Eastern investment sparks Tinglobal world domination plan

UK firm hails improved industry attitude towards second-user kit

Second-user kit firm Tinglobal has handed over a 51 per cent stake in the company to Singapore-based DeClout in an effort to expand its global footprint.

Singapore-based DeClout is publicly listed on the country's SGX stock exchange and employs more than 220 staff. Cirencester-headquartered Tinglobal will form part of DeClout's Procurri business division - which focuses on refurbished IT kit and services - once the £6.1m deal is finalised in May.

Currently, Tinglobal is owned by private equity firm NVM and two of its directors, David Gutteridge and Matt Jordan. But once the deal is finalised, their stakes will be halved to make way for 51 per cent to be passed to DeClout.

All 88 of Tinglobal's staff will remain in the business, along with its management team, which will be joined by DeClout execs from both Asia and the US.

Tinglobal chairman Gutteridge said the deal would pave the way for the firm's future growth in the global market.

"We are the biggest player in the second-user mid-range market [now]," he said.

"The truth is that there aren't any global players. There are big ones in the US and a few in Europe but nobody has a leg on each continent.

"What we get [from the deal] is access to the other markets. We can buy and sell around the globe and satisfy [customers] around the globe too. We want to move into services, and there are opportunities arising in Europe for that."

The firm once harboured ambitions to float on the stock market, but Gutteridge conceded that a changing market meant this was no longer the best option for growth.

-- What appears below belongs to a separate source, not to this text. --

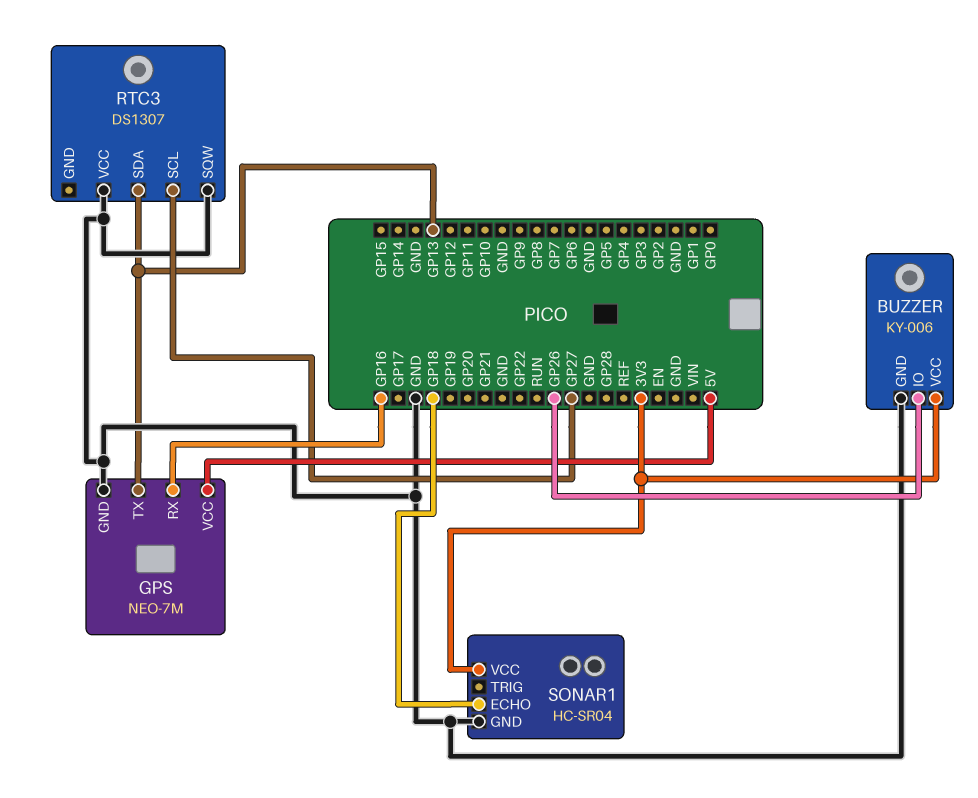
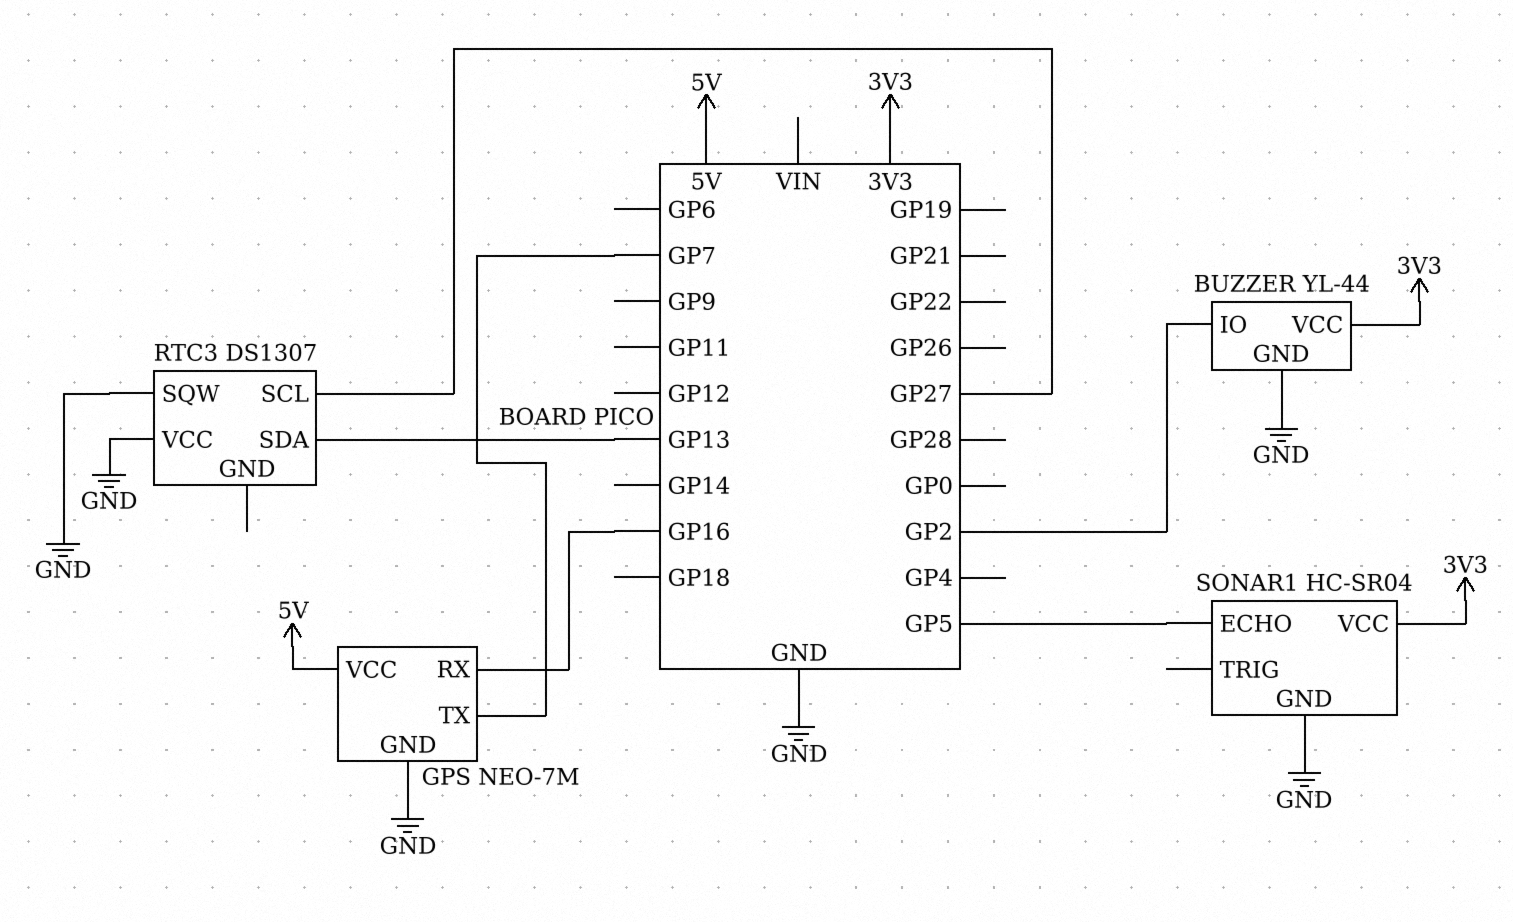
BUZZER: KY-006 -> YL-44
BUZZER pin IO: GP26 -> GP2
GPS pin TX: GP13 -> GP7
SONAR1 pin ECHO: GP18 -> GP5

"We thought about an IPO," he said, "but we didn't change; the market did. To be significant on AIM you have got to be bigger than us, so we took investment from private equity."

He added that the recession meant businesses had their heads turned by the idea of buying often cheaper, second-user kit and that even though the economic times have improved somewhat, appetite for the equipment remains strong.

"We gained bigger, credible customers which looked at it, bought it and liked it," he said. "They saw we were a viable alternative to new [kit] and that helped us... and the impression has stuck."